I’m fresh back from another amazing trip to Austin for South by Southwest Interactive, and the inspiration I always bring home with me continues to linger like in years past. I was lucky enough to give a presentation on the ins and outs of new generic top-level domains (gTLDs). These are the extensions that will be joining .com, .gov, .net, and the others we’ve become accustomed to over the Internet’s nearly three decades in existence. There will be hundreds of new extensions introduced this year, and some of them have already started to go live.
While walking the floor at SXSW, it’s hard not to be impressed by the many, truly innovative startup companies in attendance. But sadly, many of them had names that did their brands little to no justice, and a few of the companies I spoke with told me that they settled for company names simply based on what matching domains were available. Needless to say, most were not aware of the options available among the thousands of new extensions that are becoming accessible.
Herein lies a huge missed opportunity for startups, and one of the main reasons the Internet Corporation for Assigned Names and Numbers (ICANN), which is responsible for overseeing the Internet’s domain names, decided to introduce hundreds of new gTLDs this year. Basically, there haven’t been enough unregistered .com names to go around. Some companies have gotten creative by doing things like dropping all the vowels in their name – and sometimes strategies like this can work – but those branding gimmicks have their downsides, and overall the availability and affordability of good .com real estate has forced most businesses into a corner.
Great, innovative companies like the ones I met in Austin deserve better, and new TLDs give startups and marketers a nearly unlimited amount of strategic and creative choices for their web names. This week alone, extensions like .computer, .uno, .systems and .builders are hitting the market, and there will be more and more variety to choose from until they’ve all been released. There could be up to 1,000 of them launched this year.

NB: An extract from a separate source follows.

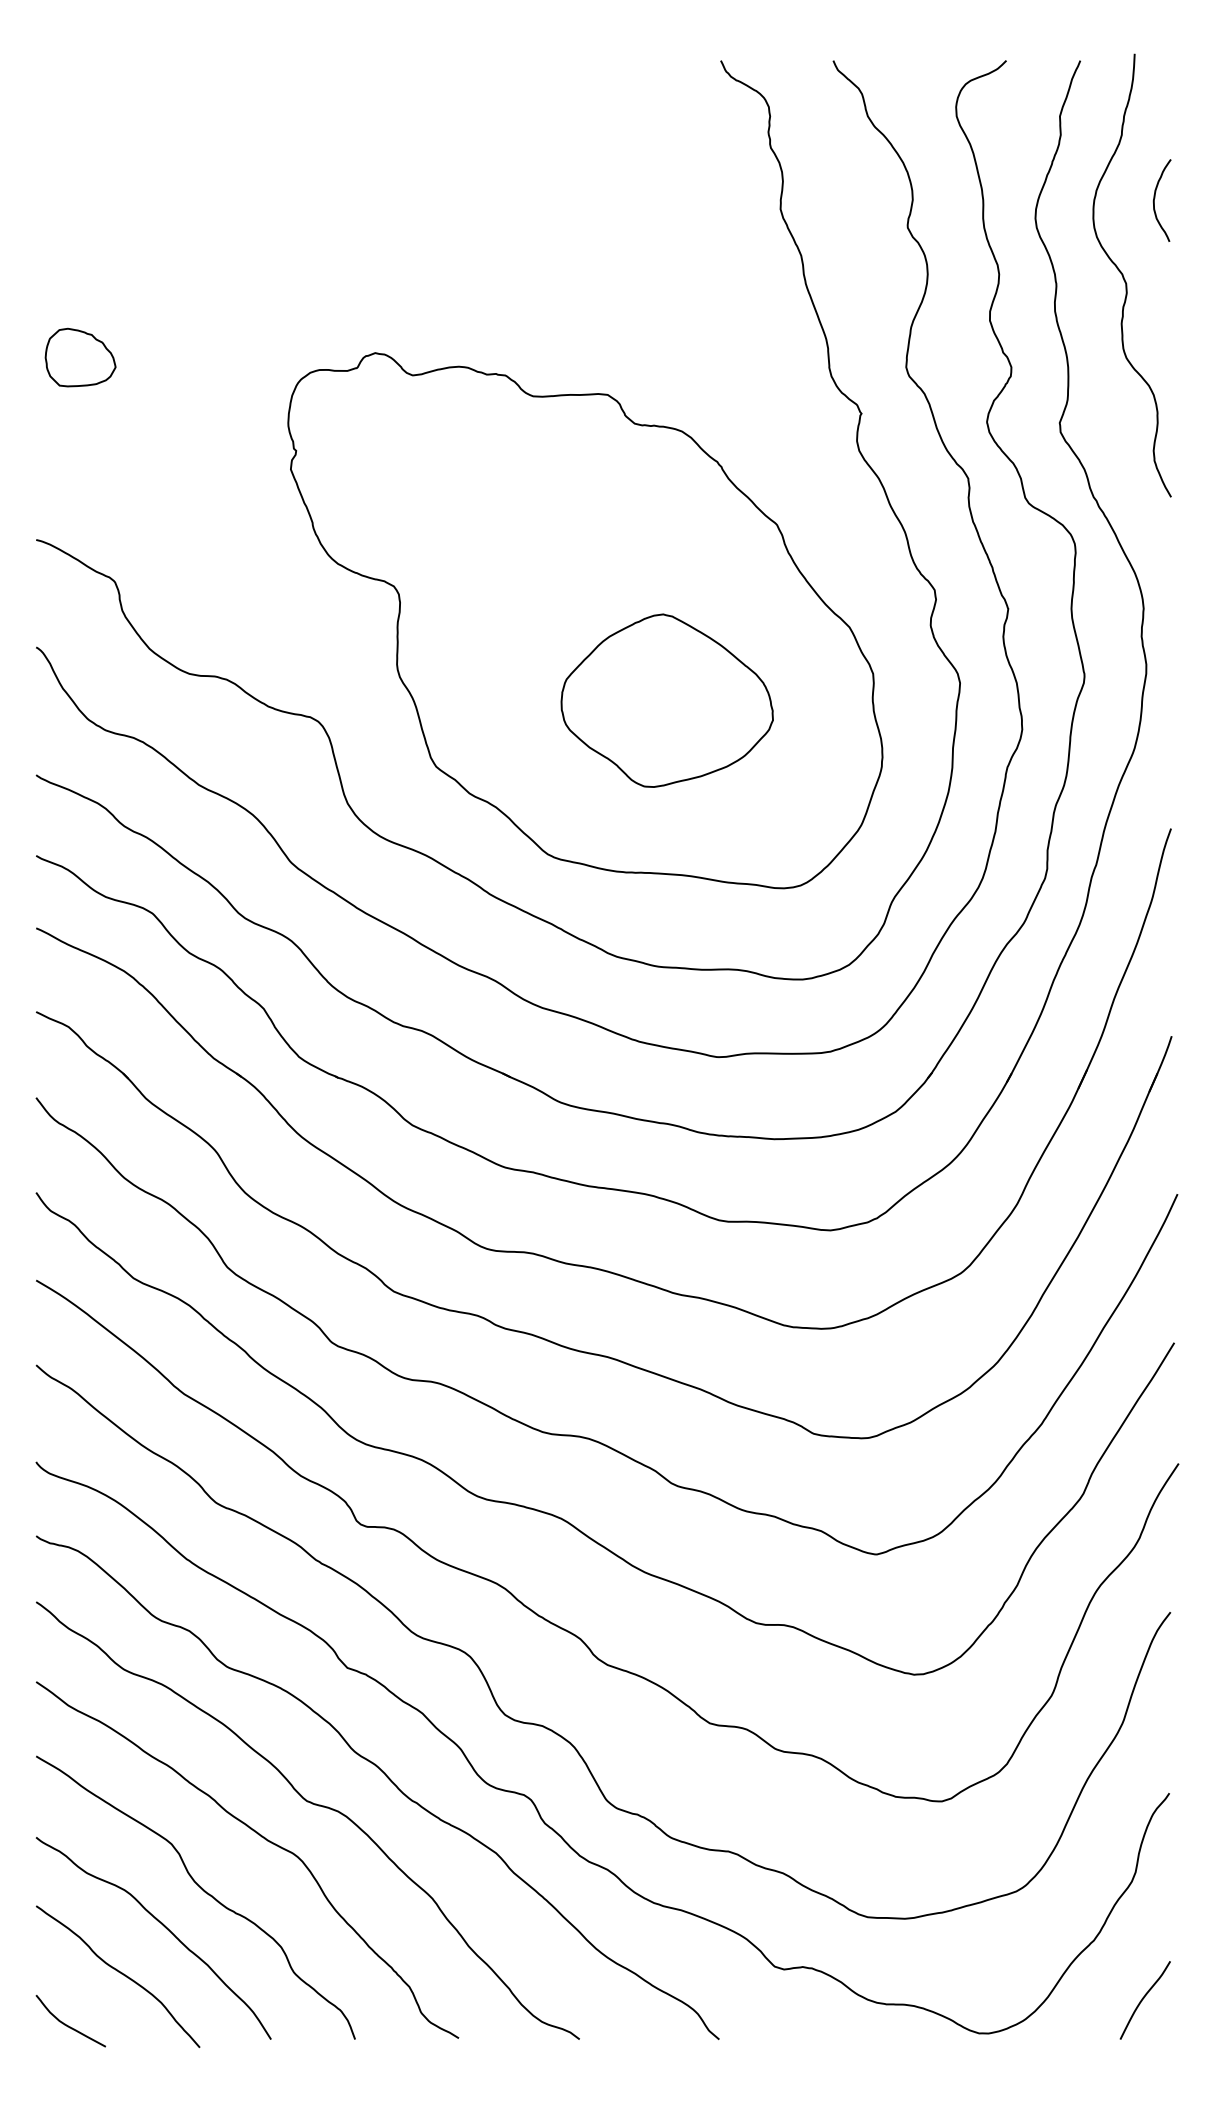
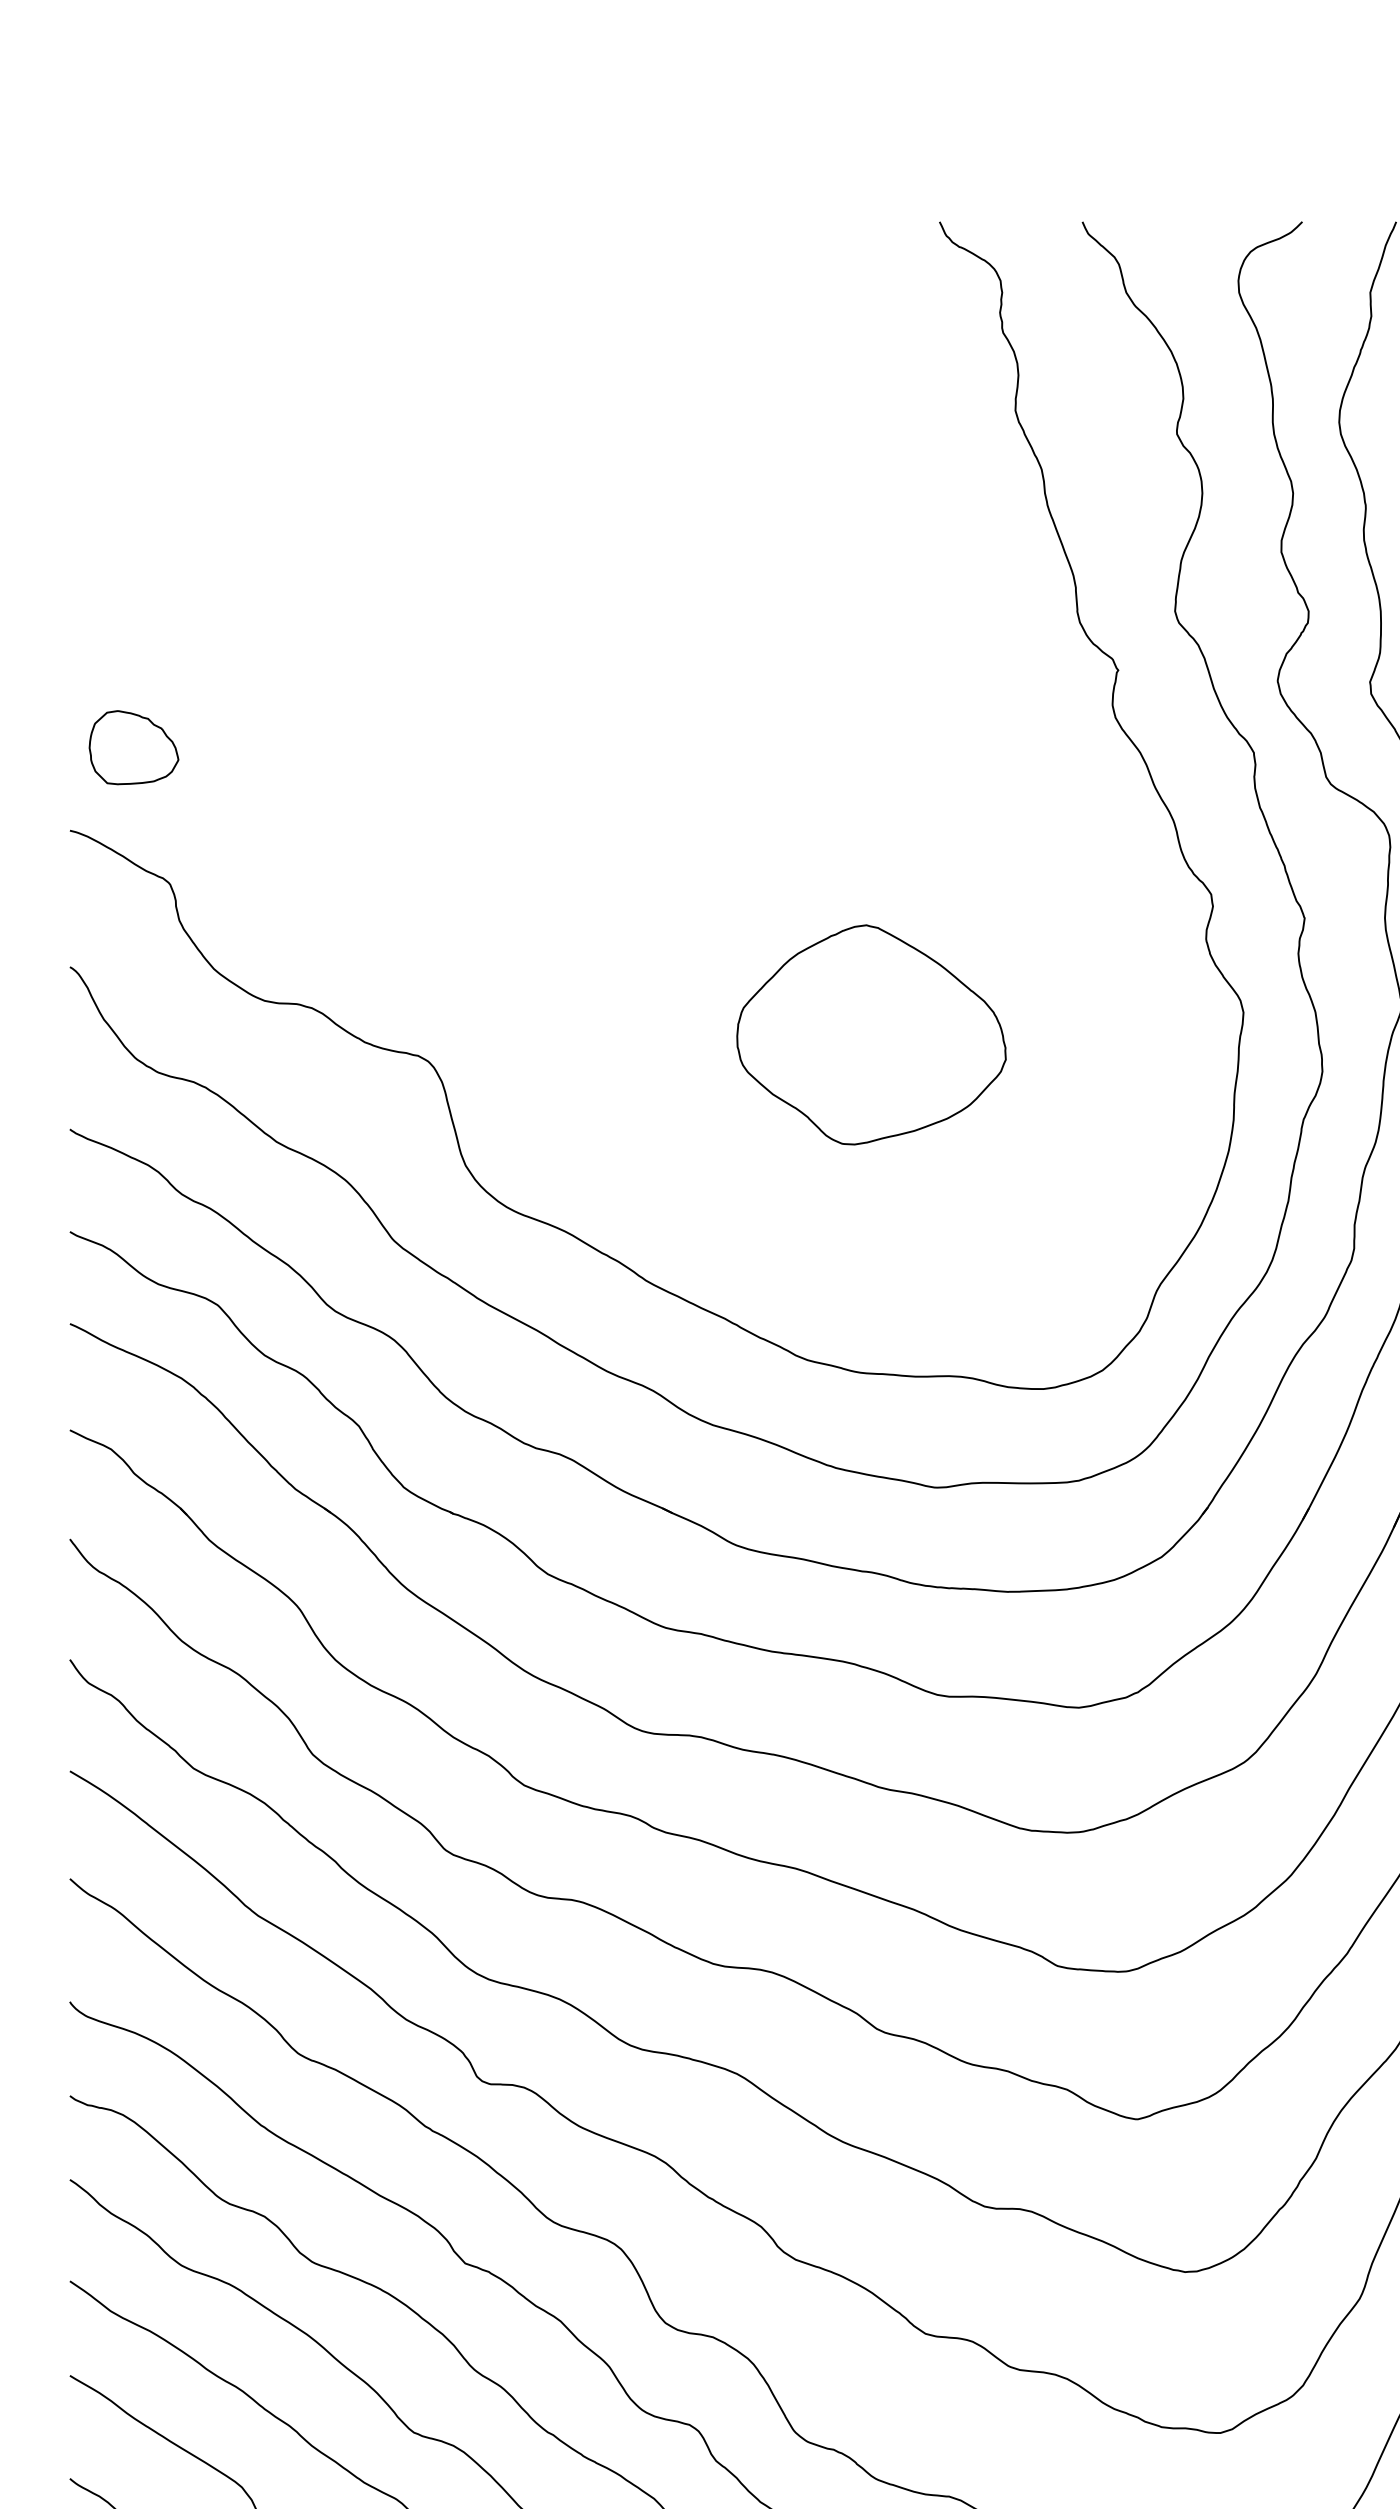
part: (80, 357) -> (133, 747), moved
part: (585, 620) -> (767, 932), removed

A great web domain gives startups and other businesses a foundation on which to build their brands or specific marketing campaigns. With so many new options flooding the market, it will become much easier for companies to find shorter, more memorable, or better-targeted names.
Like we saw with the first Internet land rush of the 90s and early 00s, new domains can go fast, which is why it’s important to keep an eye on the release schedule for new extensions and have an idea about which ones might interest you. If you’re committed to your company name and already have a registered trademark, stay ahead of the land rush by signing up with the Trademark Clearinghouse. That way you can apply for matching domains before the public during each extension’s sunrise period, which run for no less than 30 days.
If someone else gets to that perfect name before you do, you could be paying an infinitely larger amount of money in the long run, or you might not get that name at all. While the initial process may seem daunting, it’s an investment in which the benefits outweigh the cost. In fact, if history repeats itself, the best domains could end up selling for big bucks.
To close out my presentation in Austin, I reviewed the top 25 most expensive domains ever sold, a list that was topped by Sex.com selling for $13M in 2010. After I stepped off the stage, a number of people approached me and were surprised by those figures, reconfirming the fact that many people are still unaware of just how valuable good domains can be.
I didn’t see much of a presence from new gTLDs at SXSW, either from new registries marketing themselves or companies utilizing new extensions – besides, of course, the .XYZ Squad and their purple full-body spandex suits! However, I did see some country code domains like .CO (Colombia) and .ME (Montenegro) continuing their ascent into to mainstream due to good marketing by the registries and the companies using them. Their success could be a good bellwether of things to come for other new extensions, but overall it’s still too early to tell just how quickly domains will be adopted.
As a mecca for interactive marketing, SXSW 2015 will be an interesting benchmark to see just how successful new extensions become in their first full year of use. If there’s a community that can put them to good use, it’s the creatives who attend SXSW, and I’ll be eagerly awaiting next year’s trip to Austin to see how new domains are being put to use.